Fight Back! News

News and Views from the People's Struggle

The FARC Speaks Out: An Interview With Colombian Revolutionaries

By staff

Protesters at Colombian Consulate.

Fight Back! conducted the following interview with Marco Leon Calarca, a spokesperson for the Revolutionary Armed Forces of Colombia (FARC), to give our readers a better understanding of the war that is unfolding in Colombia.  This is part 1 of a 2-part interview.  Click here to see part 2, which appeared in the Winter 2000 edition of Fight Back!

For the last 35 years, the FARC has been fighting to free Colombia from the grip of the tiny class of people that monopolizes the country's land and wealth. Colombia's government and military are dominated by the U.S.

The FARC and other liberation organizations are in the process of defeating the Colombian government. The U.S. response is to step up its intervention.

Already, hundreds of U.S. military personnel have entered Colombia. U.S. planes fly above the battle zones, relaying information to the Colombian military. Congress is getting ready to dramatically increase military aid. There are many reports in the Latin American press that the U.S. government is planning a much wider war after January 2000.

Clinton says we are fighting a “drug war” in Colombia. He lies. The main target of U.S. intervention are the forces that are fighting to end poverty and oppression in their own country.

We urge our readers to join protests in your cities and towns against the U.S. war in Colombia.

This is part one of the interview. It will be continued in the next issue of Fight Back!

FB!: What is the FARC-EP and what do they want?

FARC: The FARC-EP is the Revolutionary Armed Forces of Colombia – Popular Army. It was formed in May 1964, by a group of campesinos, or farmworkers, in response to aggression by the Government, which was run by a few rich families. Since Colombia won its independence, the two traditional parties, the Conservative and the Liberal, stole all the national resources for themselves, in the name of democracy. Directed by the U.S. Pentagon, the Colombian Government developed a military plan, called the Latin American Security Operation (LASO), also known as Operation Marquetalia.

46 men and 2 women, poor Colombian farmworkers, arising from the previous violences, who were dedicated to working the land and were trade unionists. Because they wanted to advance international communism, the government saw these people's objectives as military.

It was the excuse of the century, just like now they use the excuse of the “War On Drugs,” or so-called threats to democracy. Theirs is democracy for a few rich families, at the expense of the rights of the majority. Or “national security” and supposed “humanitarian intervention,” in the interests of the U.S. empire.

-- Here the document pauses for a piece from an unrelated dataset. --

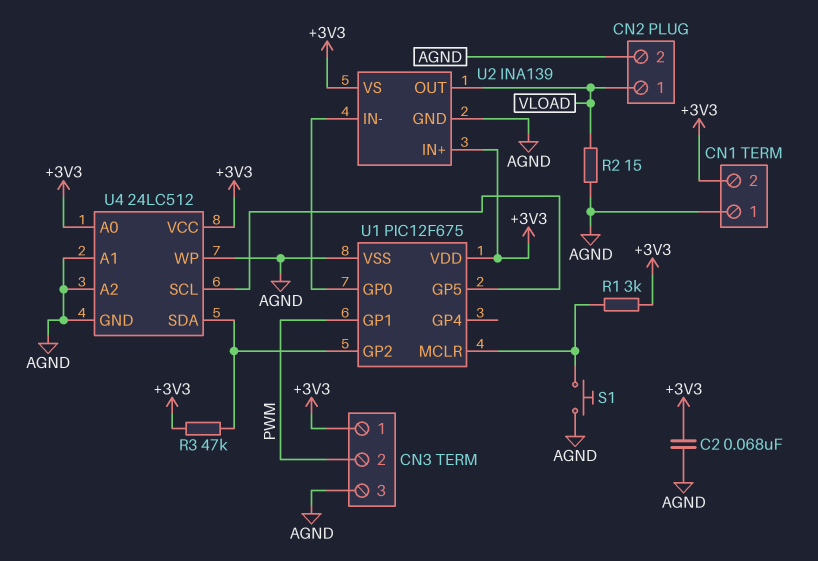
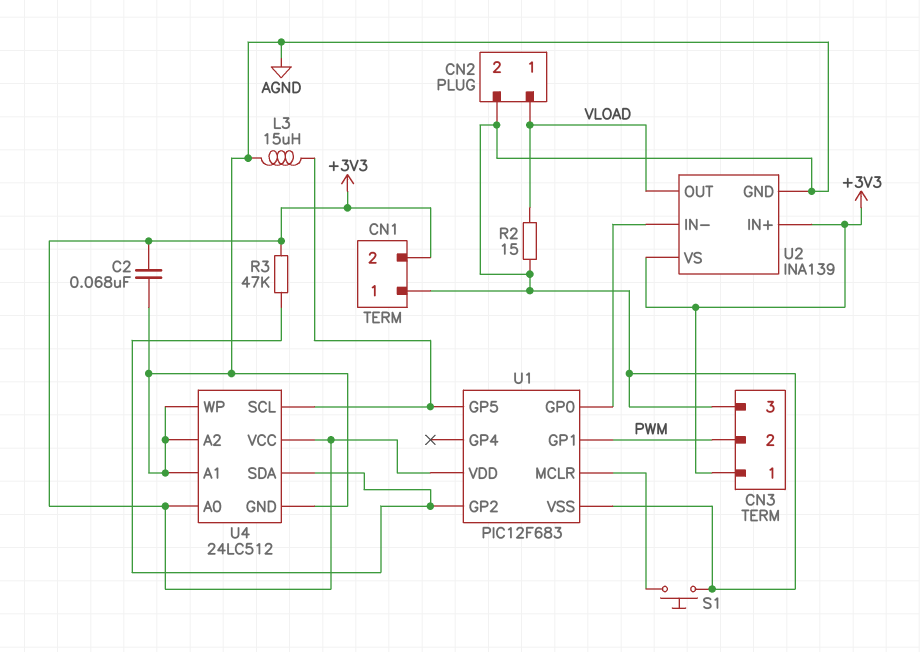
L3: none -> 15uH (AGND, U1/GP5)
R1: 3k (+3V3, U1/MCLR) -> none
U1: PIC12F675 -> PIC12F683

In 1964, after many provocations, came the unexpected attack on Marquetalia: “May 27, in the forest, above the Ata River Canyon, the first battle was waged by guerrilla fighters under the leadership of Commander Joselo. The second clash took place on Saturday the 30th, in the village La Suiza, with guerrillas commanded by the unforgettable Isaias Pardo.”

This is how, forced by circumstances, on May 27, 1964, in Marquetalia, Colombia gave birth to the guerrilla organization, the FARC. July 20 of the same year, at a meeting of the heroic Marquetalianos who had resisted the Government aggression, they passed the agricultural program of the guerrillas and a summary of the fighting strategy of the FARC. One part says: “We all are revolutionaries who fight for a change of the system. But we wanted and struggled for this change using the least painful path for our people: the peaceful road, the road of democratic mass struggle, legal roads marked out in the Colombian Constitution. This path was violently closed to us. Because we are revolutionaries, who must in one way or another, play the historic role that falls to us. Forced by the circumstances that I already noted, we are inspired to look for another path: the road of the armed revolutionary struggle for power.”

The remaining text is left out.